I think the choice is up to the individual, but maybe we shouldn't allow 18-22 year-olds to borrow $100K for college without taking a short class in which they would research majors, career outlook etc. Maybe we should require colleges to provide 5 year employment and salary data for graduates from each program.

JennyMod
JennyMod

I think the comments you selected to highlight are simplistic and miss the point. I read Zakaria's article and thought about it completely differently. He's not saying STEM sucks, don't do it. He's saying liberal arts matter and shouldn't be pushed aside and that's true. Liberal Arts prepares you for critical thinking and it is meant to give you a larger understanding. I am married to an engineer and any good engineer will tell you liberal arts is necessary even in their field. It takes all kinds to build a successful society. It is interesting to note that even though engineering is science-based it is also the study of not only how to invent, design, and build but also how to improve structures, machines, systems, and processes for the user. So, if you don't understand the user you won't be as effective. Helping you as an engineer understand the user comes, in part, from liberal arts. Even the engineer would tell you that a broad education, that focuses on the arts as well as the sciences, will lead you to be a better engineer. The notes his article about how Americans have always done poorly on international standardized tests but have still led the world in innovation is interesting. Another example of how testing does not reveal all. I, brace yourself, got a Bachelor's Degree in Psychology and went on to obtain a Master's in Social Work. In the course of those programs and the broad high school education I received (in public school) taught me to think critically, write effectively, and see the world in a larger sense. I've also been financially successful.
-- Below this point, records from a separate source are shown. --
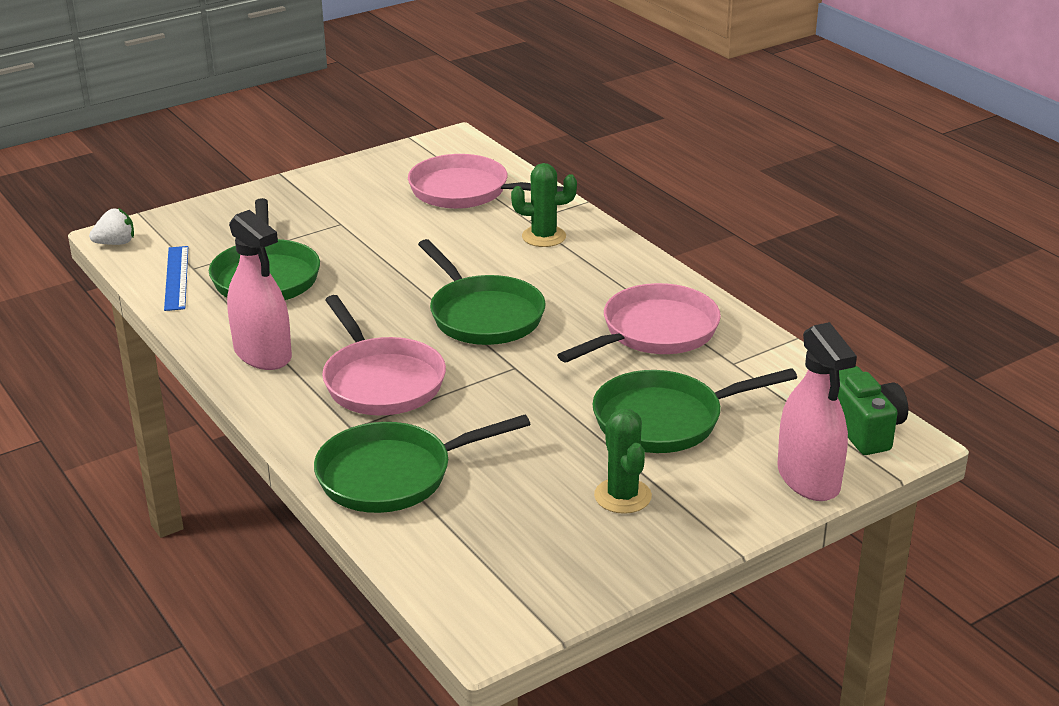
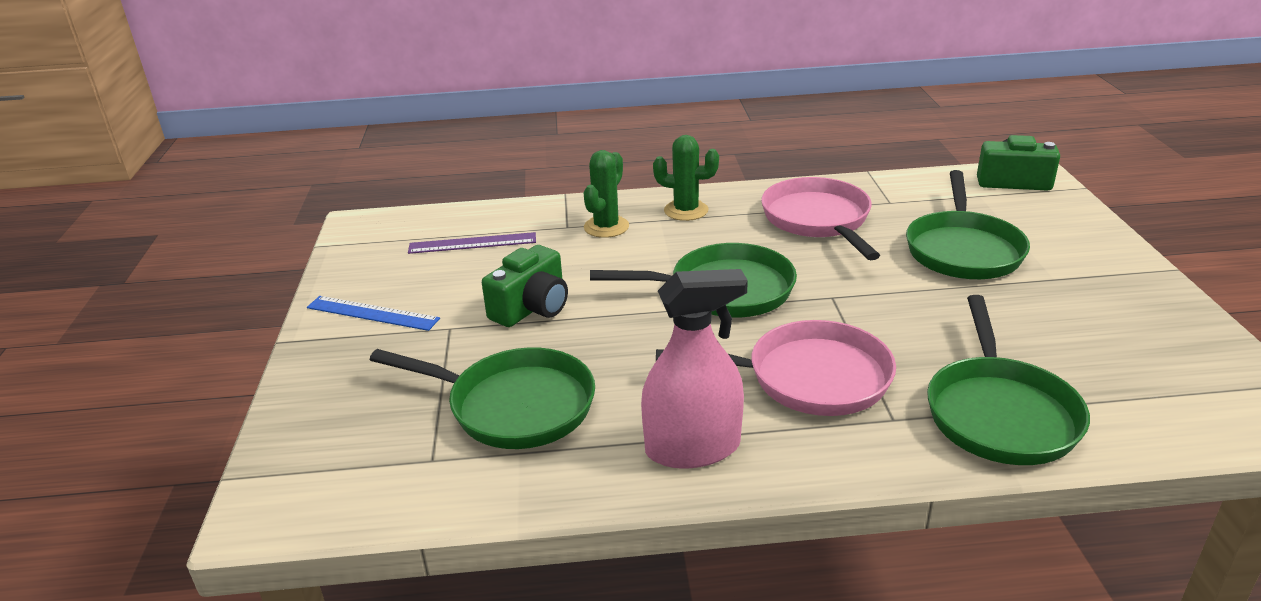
camera: 60 degrees left, 0 degrees up
(116, 243) = (284, 519): white strawberry -> none
(176, 278) = (442, 480): blue ruler -> blue ruler (372, 313)
(391, 245) = (532, 308): none -> green camera
(465, 191) = (472, 243): pink pan -> purple ruler
(622, 496) = (1077, 297): green cactus -> green cactus (686, 210)
(808, 478) = (1074, 217): pink spray bottle -> none

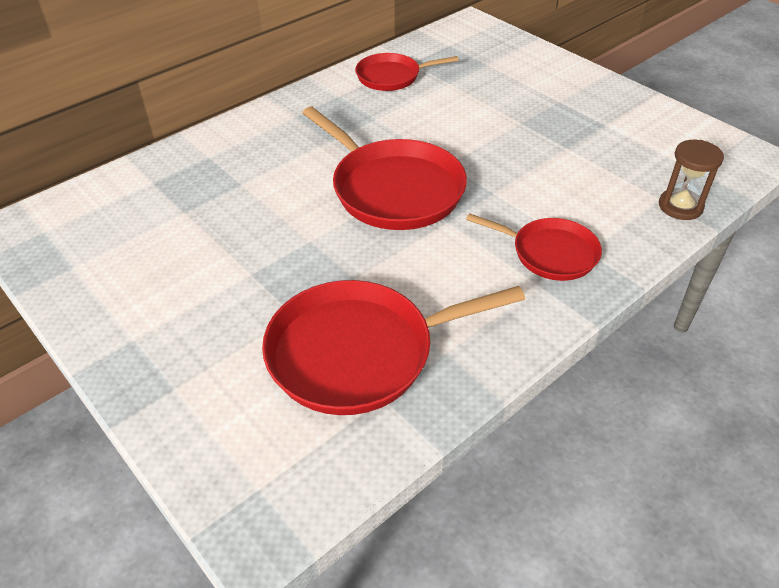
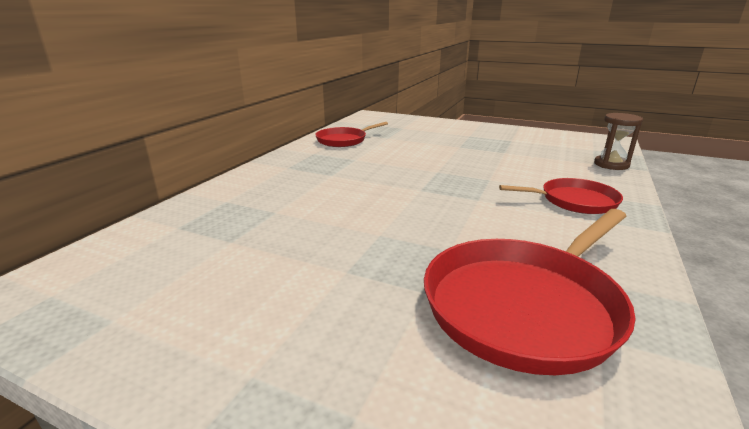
camera: 25 degrees left, 20 degrees down
(393, 189) = (413, 191): red pan -> none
The world needs all kinds of thinkers and STEM captures part of that but not all.

RealLurker
RealLurker

I have no problem with liberal arts programs.  If you think you might want a career in politics, a history degree would be a good idea.  However, I do have a problem with high school graduates who apply for what they believe to be an easy college track in an attempt to avoid real life.


Liberal arts programs are necessary and they should exist.  Students who go through them should do so with a plan for what they want to gain from the education.